Sé quién es antes de volverme: la mujer de La Galea, me ha seguido con sus silenciosas suelas de tocino.
—¿Sigues en activo, Sancho? —pregunta, y no espera respuesta—: Hace solo unos minutos he decidido contratarte… ¿Se dice así en vuestra jerga? —Y cruza entre los dos entrando la primera.
Manuel hace la estatua y con un gesto le indico que la siga. La mujer se ha detenido en seco, como si se hubiera quedado sin gasolina, frente a las estanterías de la Sección Especial. ¿Le interesa algún título de lo mejor del género negro o policiaco? ¿Acaso uno de los míos, en el estante a la altura del suelo? No. Solo espera que le indique dónde hemos de hablar. La rebaso, recorriendo mi largo boliche hasta un rincón donde tengo una mesa entre dos sillas. Un biombo quiere convertir aquello en despacho. Tengo ya a la mujer junto al biombo.
—¿Por qué no me tuteas? ¿No me conoces? Los dos somos de este pueblo.
De la prenda de invierno que la cubre solo libra su cabeza del choto, dejando ver una hermosa cabellera rubia. Le indico una de las sillas y espero a que se siente mientras me despojo del chaquetón. Abro la boca para el rutinario «usted dirá», pero se me adelanta.
—Ayer supe qué fue de Estebe, dónde está enterrado. No lo mataron aquellos falangistas sino una serpiente que les regaló otro muerto. ¡Lo sé al cabo de treinta y cinco años!
Una vieja historia más de la guerra. Alguien ha perdido el miedo a hablar.
—Soy Juana Ezquiaga, de la avenida de Larragoiti. —Miro hacia el otro extremo de la librería esperando ver a Koldobike, mi antiguo e infalible registro de nombres y apellidos, vidas y milagros de nuestras gentes de Getxo—. ¿Sabes dónde está Paños Barrondo? Pues yo, en el siguiente portal. Estebe era el dueño, con su hermano Sergio. Casi todo Neguri se viste hoy allí. Después de la guerra, Sergio siguió solo.
—Lo siento, no la reconocí —le miento a medias.
—Tutéame, hombre, ¿tanto te cuesta?
Está claro que le gusta mandar.
—¿Pretendes que me encargue de un crimen cometido en la guerra por falangistas? —protesto—. ¡Se cargaron a cientos de miles! No es materia de investigación policiaca, sino de carnicero.

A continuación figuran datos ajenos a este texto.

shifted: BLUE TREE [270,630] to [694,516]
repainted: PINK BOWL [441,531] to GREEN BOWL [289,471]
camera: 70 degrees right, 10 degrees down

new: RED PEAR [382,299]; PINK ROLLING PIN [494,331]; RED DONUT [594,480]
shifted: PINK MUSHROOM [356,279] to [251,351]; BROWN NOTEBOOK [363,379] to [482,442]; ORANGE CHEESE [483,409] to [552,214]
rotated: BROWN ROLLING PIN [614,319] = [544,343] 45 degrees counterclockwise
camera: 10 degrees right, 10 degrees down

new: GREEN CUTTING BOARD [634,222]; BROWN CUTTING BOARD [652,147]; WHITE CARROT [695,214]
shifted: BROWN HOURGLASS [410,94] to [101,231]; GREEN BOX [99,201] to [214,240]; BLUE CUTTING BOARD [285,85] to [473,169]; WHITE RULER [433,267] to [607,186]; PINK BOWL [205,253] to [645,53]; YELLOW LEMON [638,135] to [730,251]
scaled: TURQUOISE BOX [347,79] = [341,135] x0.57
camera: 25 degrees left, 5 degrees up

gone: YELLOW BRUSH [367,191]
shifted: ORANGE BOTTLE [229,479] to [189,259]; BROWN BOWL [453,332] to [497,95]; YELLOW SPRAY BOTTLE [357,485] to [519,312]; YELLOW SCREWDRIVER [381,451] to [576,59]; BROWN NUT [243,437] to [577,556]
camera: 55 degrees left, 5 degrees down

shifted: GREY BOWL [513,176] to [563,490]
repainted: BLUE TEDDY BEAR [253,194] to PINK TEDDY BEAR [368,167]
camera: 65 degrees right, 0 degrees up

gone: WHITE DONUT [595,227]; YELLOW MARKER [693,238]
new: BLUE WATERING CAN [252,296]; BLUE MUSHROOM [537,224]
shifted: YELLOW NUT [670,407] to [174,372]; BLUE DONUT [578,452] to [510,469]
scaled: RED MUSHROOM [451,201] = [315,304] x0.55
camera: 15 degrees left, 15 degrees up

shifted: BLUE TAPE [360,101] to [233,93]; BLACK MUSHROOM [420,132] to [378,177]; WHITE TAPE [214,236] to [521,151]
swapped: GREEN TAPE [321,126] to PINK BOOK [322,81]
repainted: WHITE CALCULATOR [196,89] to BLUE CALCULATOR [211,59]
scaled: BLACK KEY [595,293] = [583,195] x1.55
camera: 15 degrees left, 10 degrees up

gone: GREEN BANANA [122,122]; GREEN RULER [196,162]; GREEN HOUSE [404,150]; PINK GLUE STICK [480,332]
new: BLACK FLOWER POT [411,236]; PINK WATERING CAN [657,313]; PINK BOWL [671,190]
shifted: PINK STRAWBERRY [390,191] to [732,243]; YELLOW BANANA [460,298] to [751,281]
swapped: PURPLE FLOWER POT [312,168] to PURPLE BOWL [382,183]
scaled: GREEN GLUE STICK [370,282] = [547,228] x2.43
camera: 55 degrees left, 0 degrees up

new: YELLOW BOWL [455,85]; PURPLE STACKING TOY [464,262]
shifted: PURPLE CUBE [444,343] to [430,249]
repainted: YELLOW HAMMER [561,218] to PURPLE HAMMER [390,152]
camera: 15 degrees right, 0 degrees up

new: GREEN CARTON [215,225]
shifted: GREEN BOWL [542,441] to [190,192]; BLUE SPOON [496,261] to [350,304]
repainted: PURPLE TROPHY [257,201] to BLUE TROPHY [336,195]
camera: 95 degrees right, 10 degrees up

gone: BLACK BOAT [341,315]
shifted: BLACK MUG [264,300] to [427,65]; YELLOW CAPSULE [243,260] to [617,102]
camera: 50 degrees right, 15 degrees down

—No hablo de cientos de miles sino de uno, de un solo crimen. ¿Y quién habla de falangistas? A mi Estebe no lo mataron ellos sino el asqueroso que se les acercó aquella noche llevando su cuerpo en una carretilla.
—En una carretilla…
Oigo a Manuel atender al cliente que acaba de entrar mientras busco las palabras más suaves para librarme de esta loca.
—Sospecho, Juana, que has tenido ese sueño tantas veces que has acabado por creerlo.
Es ella la que se levanta y lo hace de golpe y casi derribando la silla.
—¿Te llamas investigador y ni siquiera diferencias una verdad de una mentira? ¡En manos de quién iba a poner lo de mi pobre Estebe! Buscaré a alguien más espabilado.
Yo también me levanto. Si al mencionar a su Estebe siempre le ha invadido un temblor en la voz, ahora se instala en su respiración cuando bordea el biombo y su espalda se aleja librería adelante. Supongo que no es justo habérmela quitado de encima a este precio. Voy tras ella.
—Comprende mi incredulidad. Después de treinta y cinco años me cuentas la escena con tantos detalles como si hubiera ocurrido ayer. ¡Esa carretilla con el muerto! Y encima no lo viste tú sino que te lo han contado.
Se detiene.
—¿Qué importa quién lo viera si alguien lo vio? Mis ojos no estaban allí pero sí los de Higinio Sanjuanena.
—¿El bañero? —Juana asiente con la cabeza—. ¿Aún vive? Rondará los cien años.
—No respondo de sus piernas pero sí de su cabeza. Lo vio todo y se acuerda de todo. Me llamó para contármelo… Escucha: era para él noche de pesca. De regreso en la playa vio a un grupo de gente, nueve abrían en la arena su propia sepultura y cinco les apuntaban con sus pistolas. Luego oyó los disparos. Y luego apareció otro empujando una carretilla con Estebe encima.
—¿Y por qué ese Higinio lo cuenta ahora? Aún tenemos dictadura. Si el miedo ha cerrado su boca durante treinta y cinco años, ¿por qué la abre de pronto?
Juana parpadea asombrándose de mi torpeza.
—La playa se está quedando sin arena y pronto aparecerán los huesos de diez hombres. Higinio Sanjuanena no ha podido guardarlo más.